F-4 Registration Statement. The F-4 Registration Statement shall have become effective under the 1933 Act and shall not be the subject of any stop order.
F-4 Registration Statement. The parties agree that the Purchaser shall not be required to file the F-4 Registration Statement and all obligations hereunder with respect to the F-4 Registration Statement are hereby terminated.

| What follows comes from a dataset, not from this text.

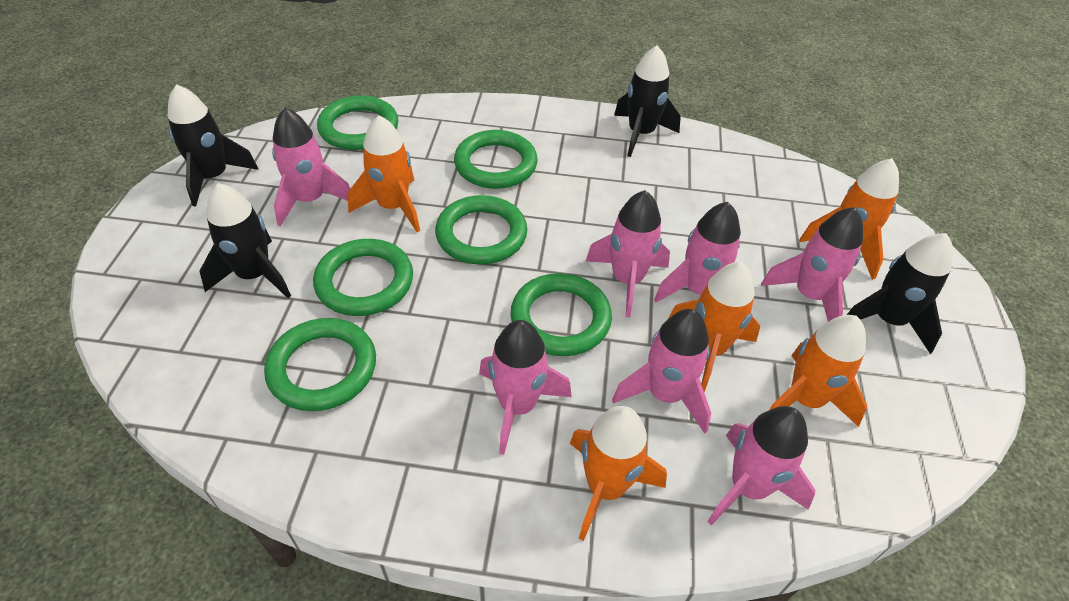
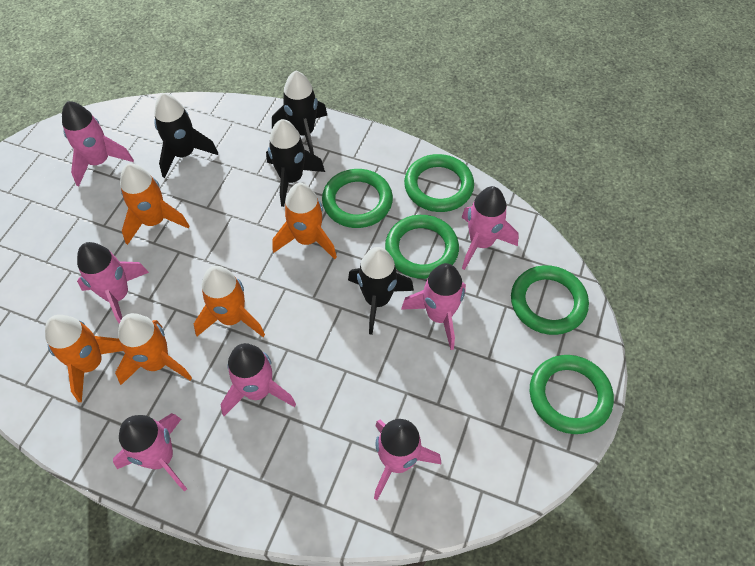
green ring: 6 -> 5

F-4 Registration Statement. (a) Acquiror agrees to use its best efforts to maintain the effectiveness of the Registration Statement on Form F-4/Form F-3 (No. 333-2890, as such may be amended, the "Form F-4") for a period ending on the earlier of (i) two years from the Effective Time and (ii) the first date on which none of the Acquiror Shares issued to the Original Stockholders constitute Registrable Shares. Notwithstanding the foregoing, Acquiror shall not be obligated to maintain the effectiveness of the Form F-4 or to amend or supplement the Form F-4 periods prescribed pursuant to, and under the circumstances provided in, Section 3.1(e). (b) Acquiror and the Stockholders agree that, subject to the terms of Section 5.2(a), the registration procedures set forth in Sections 3.2(a) (other than subparagraphs (i), (viii), (x) and (xi)), 3.2(b), 3.2(c), 3.2(d) and 3.2(e) of this Agreement shall be deemed to apply to the Form F-4 and the resale by the Original Stockholders of any Acquiror Shares pursuant thereto. (c) The parties hereto agree that Acquiror shall have the right to satisfy its obligations under Article III of this Agreement with respect to any Holder Request to effect a Demand Registration by filing a post-effective amendment to the Form F-4 that covers the number and type of Registrable Securities and that is otherwise in compliance with such Holder Request; provided, however, in such event all of the provisions of Section 3.2(a) shall be applicable to such post-effective amendment."